- Born: June 26, 1990 (age 35) Stouffville, Ontario

Team
- Curling club: Unionville CC Unionville, ON
- Skip: Katelyn Wasylkiw
- Third: Sarah Bailey
- Second: Stephanie Thompson
- Lead: Lauren Wasylkiw
- Mixed doubles partner: Shane Konings

Curling career
- Member Association: Ontario (2011–2012; 2016–present) Newfoundland and Labrador (2012–2016)
- Hearts appearances: 2 (2013, 2016)
- Top CTRS ranking: 36th (2021–22)

= Lauren Wasylkiw =

Canadian curler

Lauren Wasylkiw (/wə'sɪlki/; born June 26, 1990) is a Canadian curler originally from Kleinburg, Ontario. She currently plays lead on her sister Katelyn's team. She was the second for Team Newfoundland and Labrador at the 2013 Scotties Tournament of Hearts.

==Career==
===Women's===
Wasylkiw played second for the Brock Badgers, skipped by Courtney Hodgson, at the 2011 CIS/CCA Curling Championships. The team finished in second place, losing to the Wilfrid Laurier Golden Hawks, skipped by Laura Crocker. The following year, Wasylkiw returned as the second for the Brock Badgers at the 2012 CIS/CCA Curling Championships, this time skipped by Joanne Curtis. They lost in the final to Laura Crocker and the Wilfrid Laurier Golden Hawks for the second year in a row.
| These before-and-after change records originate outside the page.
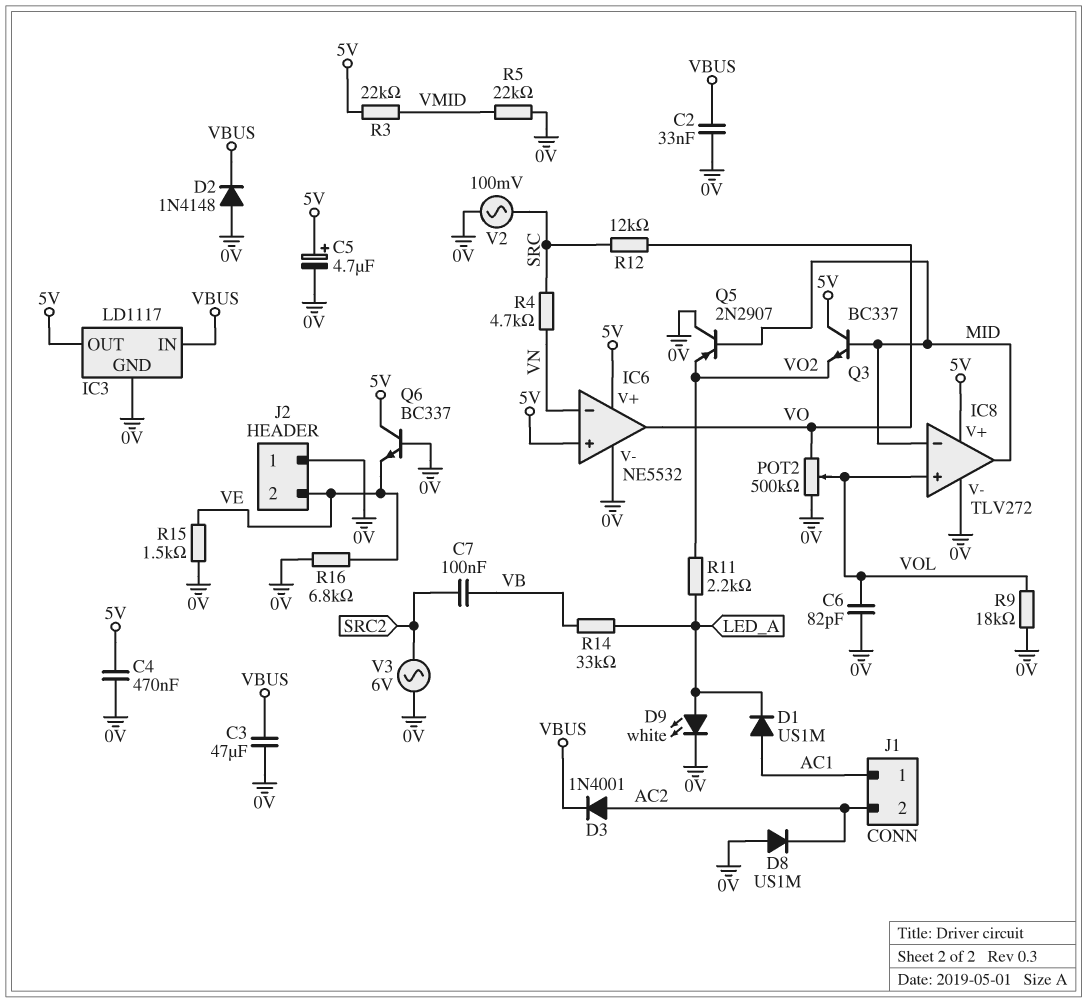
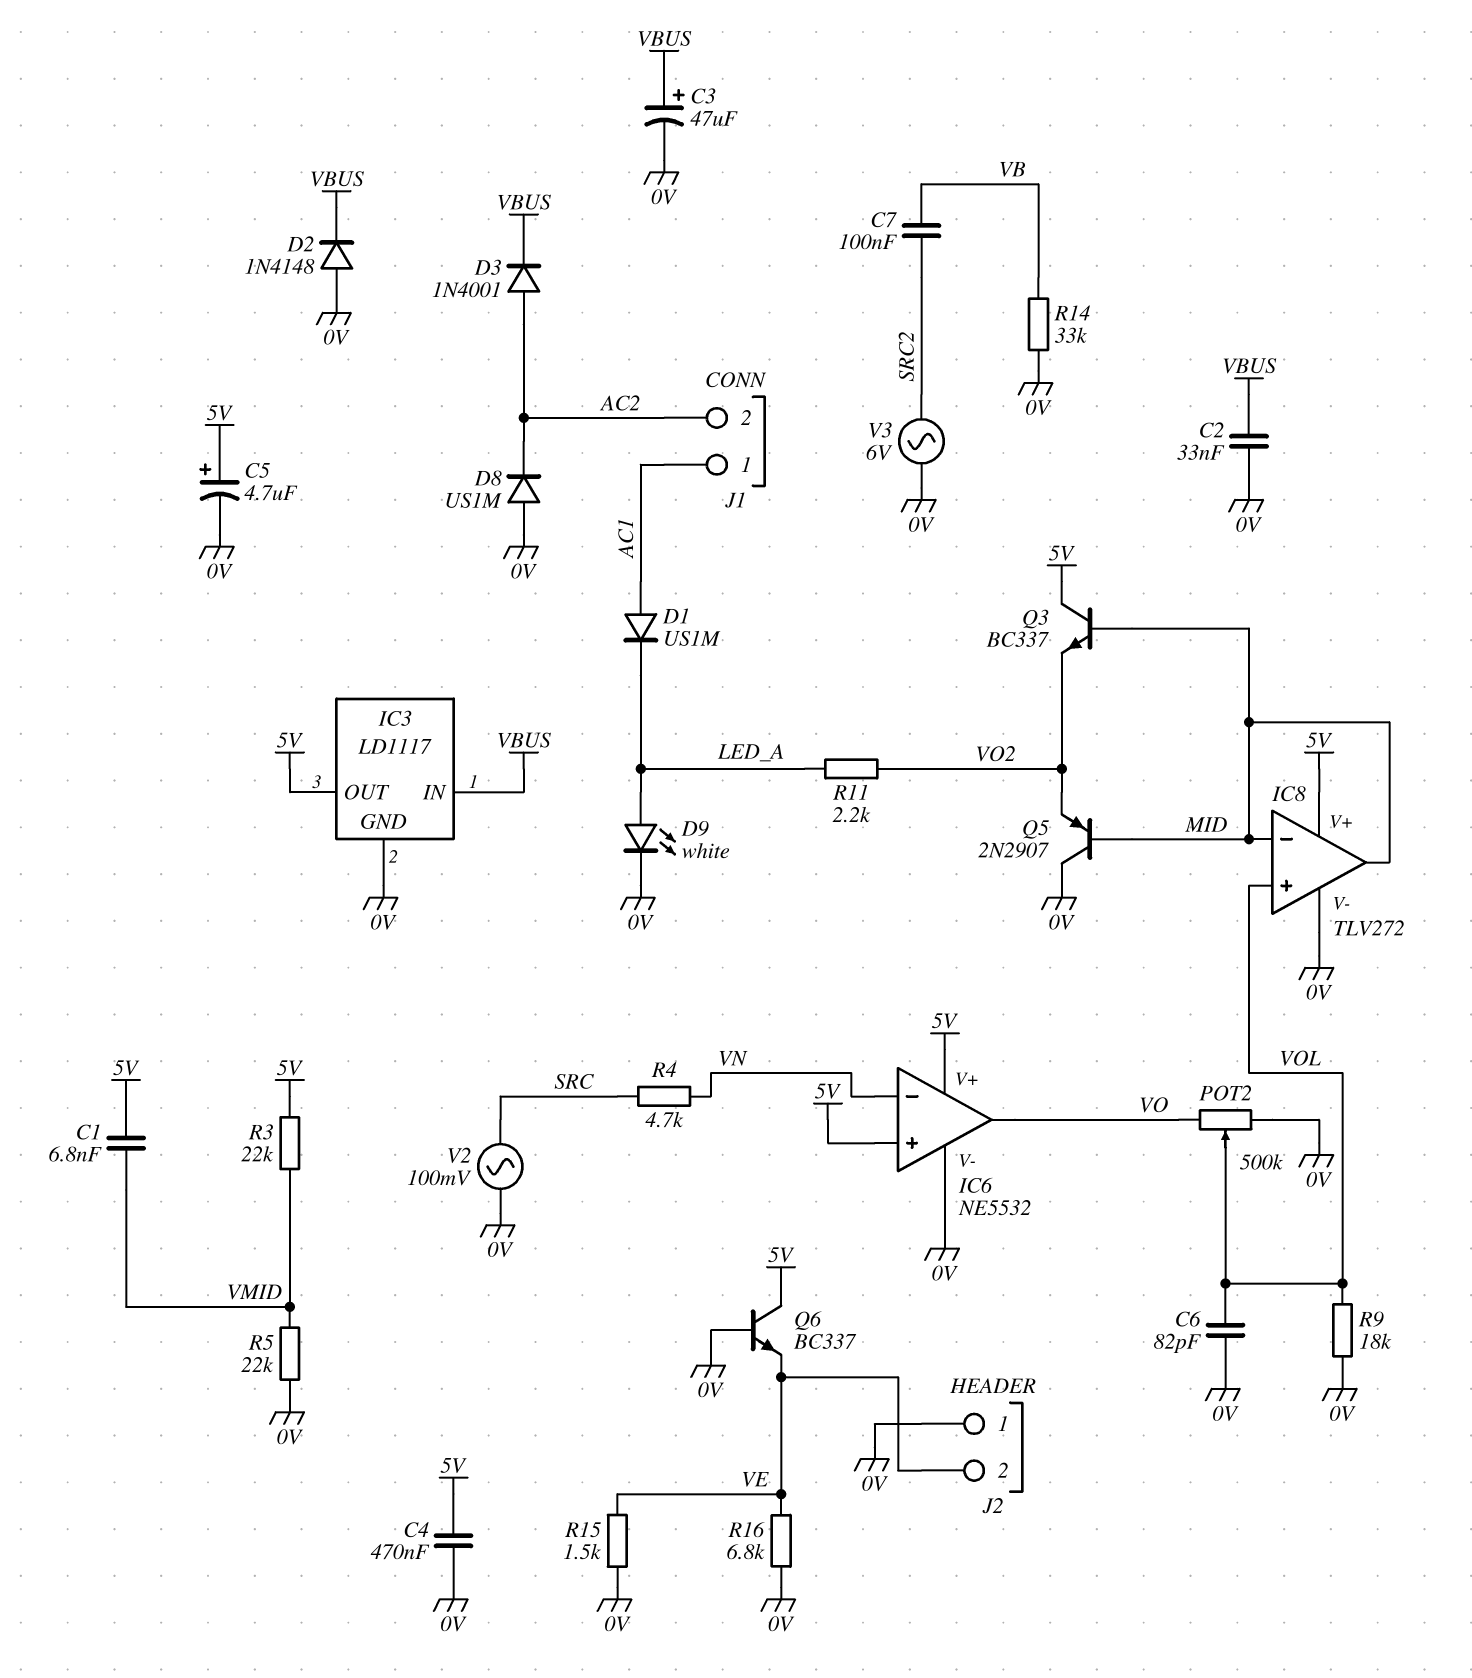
C1: none -> 6.8nF (5V, VMID)
C3: 47uF (0V, VBUS) -> 47uF (plus VBUS, minus 0V)
R12: 12k (SRC, VO) -> none
R14: 33k (LED_A, VB) -> 33k (0V, VB)

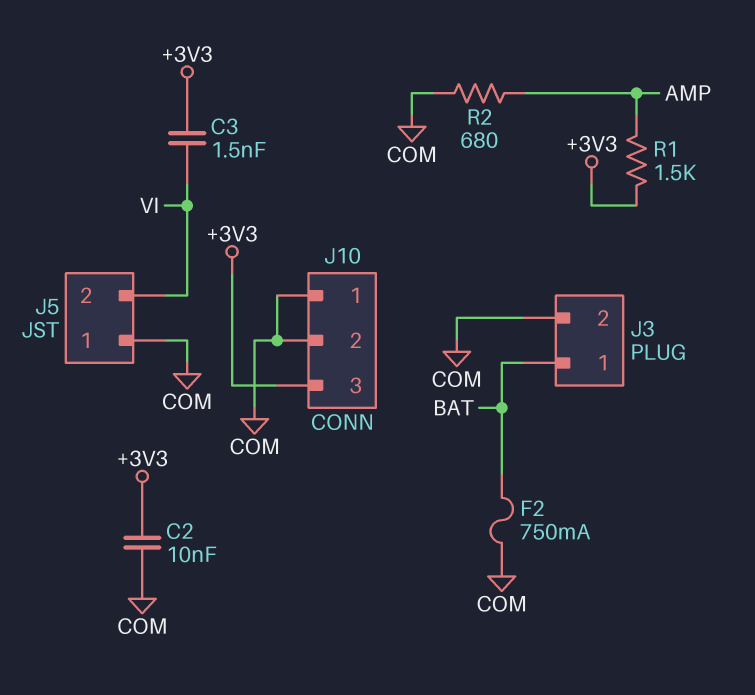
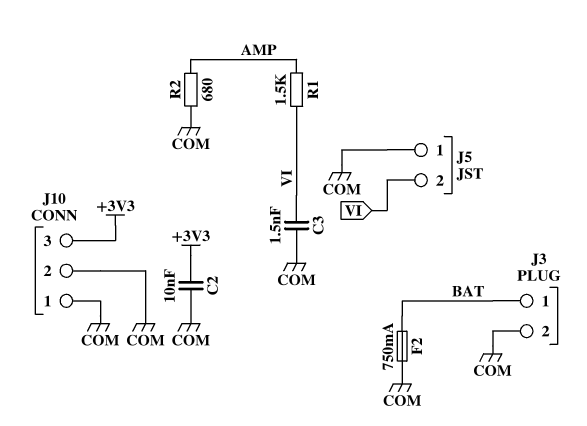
C3: 1.5nF (+3V3, VI) -> 1.5nF (COM, VI)
R1: 1.5k (+3V3, AMP) -> 1.5k (AMP, VI)

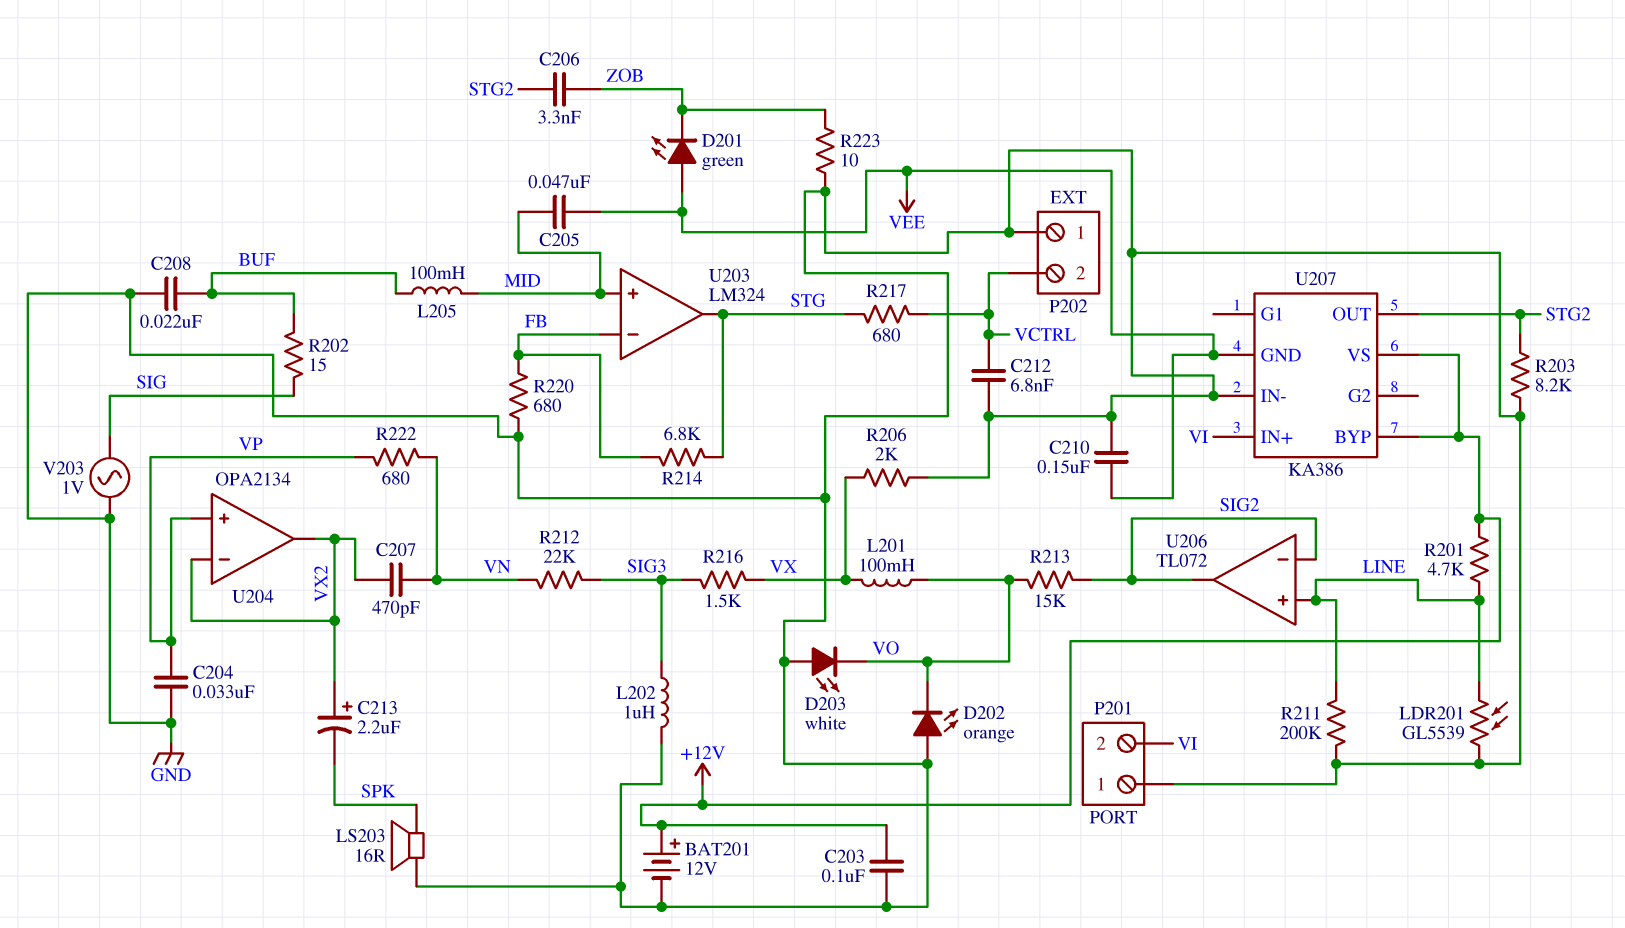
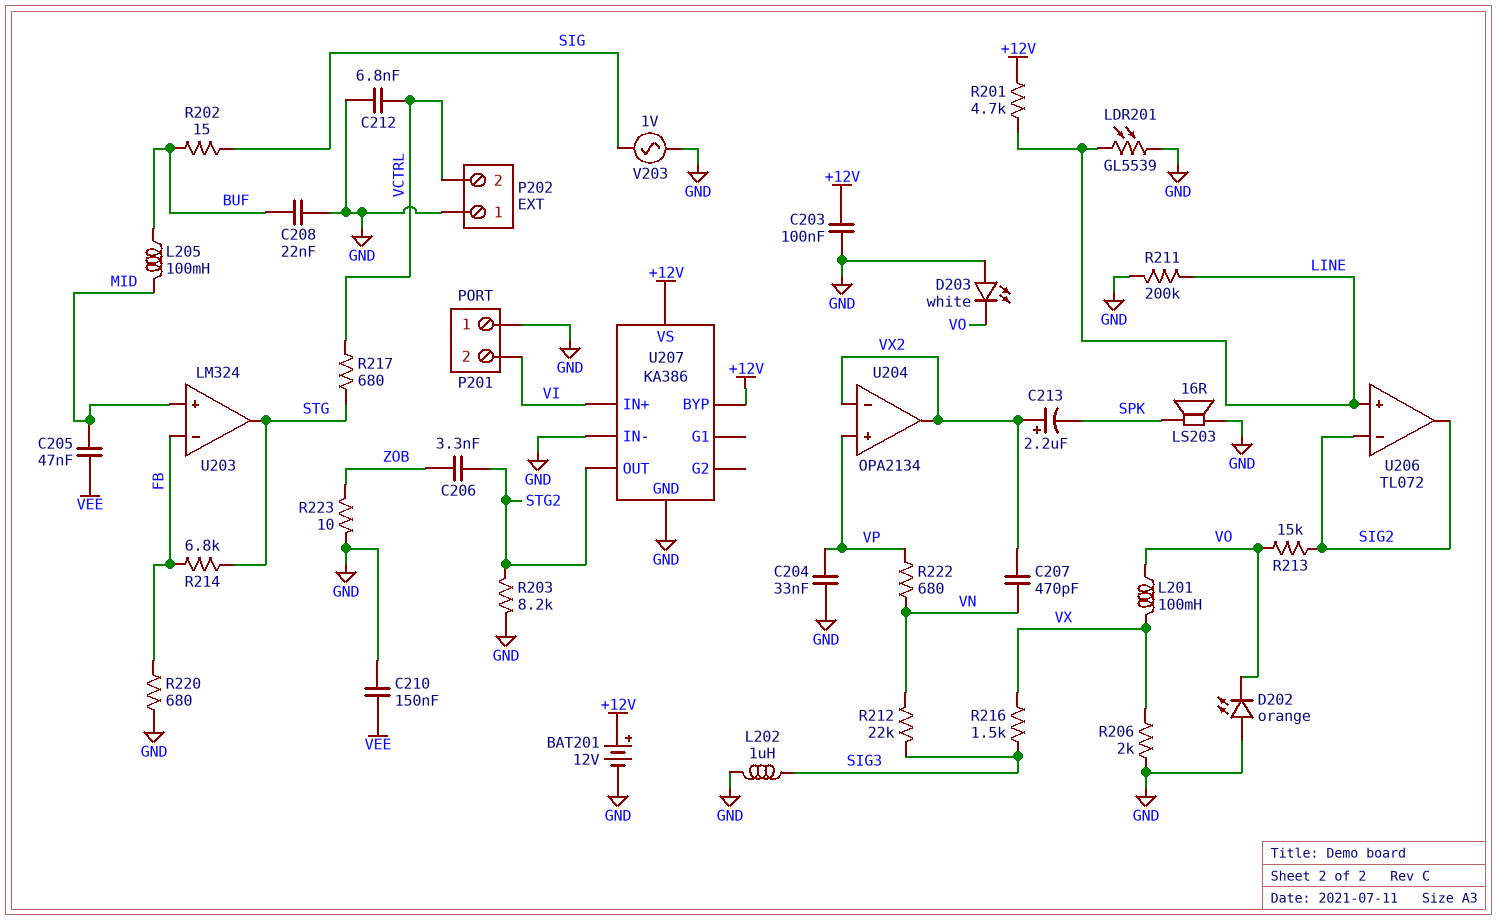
D201: LED green (A VEE, K ZOB) -> none
U207 pin GND: VEE -> GND

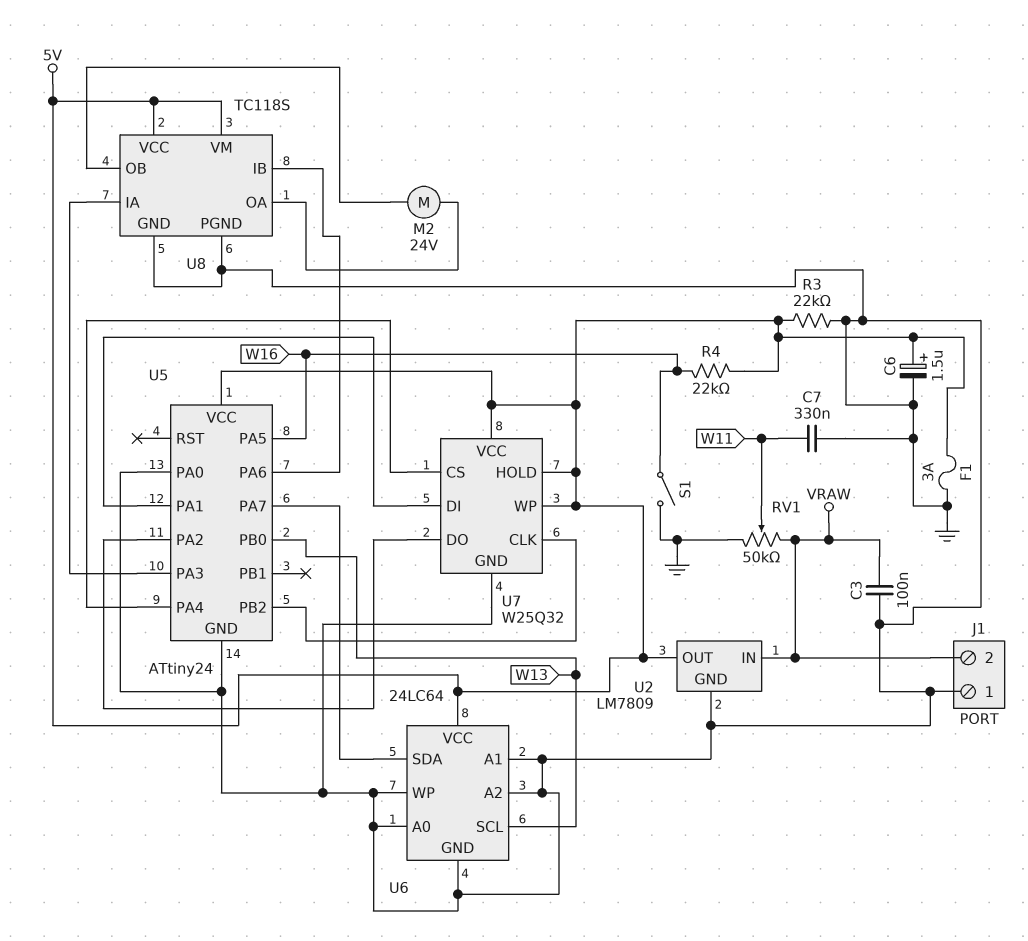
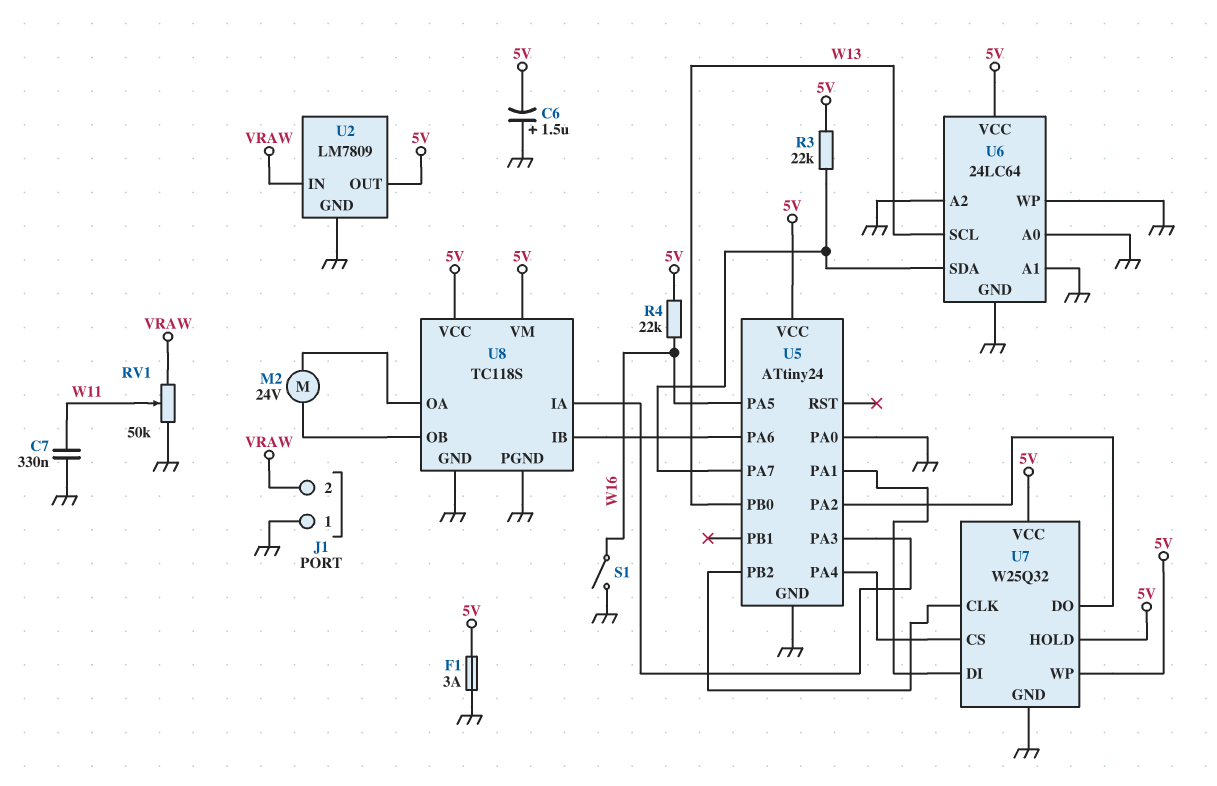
C3: 100nF (GND, VRAW) -> none
C6: 1.5uF (plus 5V, minus GND) -> 1.5uF (plus GND, minus 5V)
R3: 22k (5V, GND) -> 22k (5V, U5/PA7)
Wasylkiw won the 2013 Newfoundland and Labrador Scotties Tournament of Hearts as the second for Stacie Devereaux, qualifying for the 2013 Scotties Tournament of Hearts. There, they finished the round robin with a 2–9 record. That season, they also won the 2012 Curl Atlantic Championship. Wasylkiw returned to the Scotties Tournament of Hearts in 2016 as the alternate for Stacie Curtis. Wasylkiw, as the third for Katelyn Wasylkiw, went winless at the 2018 Ontario Scotties Tournament of Hearts. The team also won the 2019 Part II Bistro Ladies Classic on the World Curling Tour.

===Mixed===

In mixed curling, Wasylkiw competed at the 2016 Canadian Mixed Curling Championship as the lead for Team Newfoundland and Labrador, skipped by Chris Ford, finishing out of the playoffs with a 2–4 record.

===Mixed doubles===
In mixed doubles, Wasylkiw competed at the 2014 Canadian Mixed Doubles Curling Trials with partner Cory Ewart, finishing out of the playoffs with a 3–4 record. Wasylkiw won the 2020 Ontario Mixed Doubles Curling Championship with Shane Konings, but did not compete at the 2020 Canadian Mixed Doubles Curling Championship, as it was cancelled due to the COVID-19 pandemic. As the 2021 Ontario provincial playdowns were cancelled due to the COVID-19 pandemic in Ontario, Wasylkiw and Konings were selected to represent Ontario at the 2021 Canadian Mixed Doubles Curling Championship in Calgary. At the championship, the pair finished with a 2–4 record, defeating Kim Tuck / Wayne Tuck Jr. and Bayly Scoffin / Wade Scoffin. They qualified for the 2024 Canadian Mixed Doubles Curling Championship, where the pair finished with a 4-3 record.

==Personal life==
Wasylkiw's sister is curler Katelyn Wasylkiw who skips her team. While curling out of Newfoundland, she lived in St. John's, Newfoundland and Labrador. While at Brock, she received a Bachelor of Arts degree in Recreation and Leisure Studies. Waslykiw is engaged to her mixed doubles partner, Shane Konings. She works as a recreation therapist. She lives in Stouffville.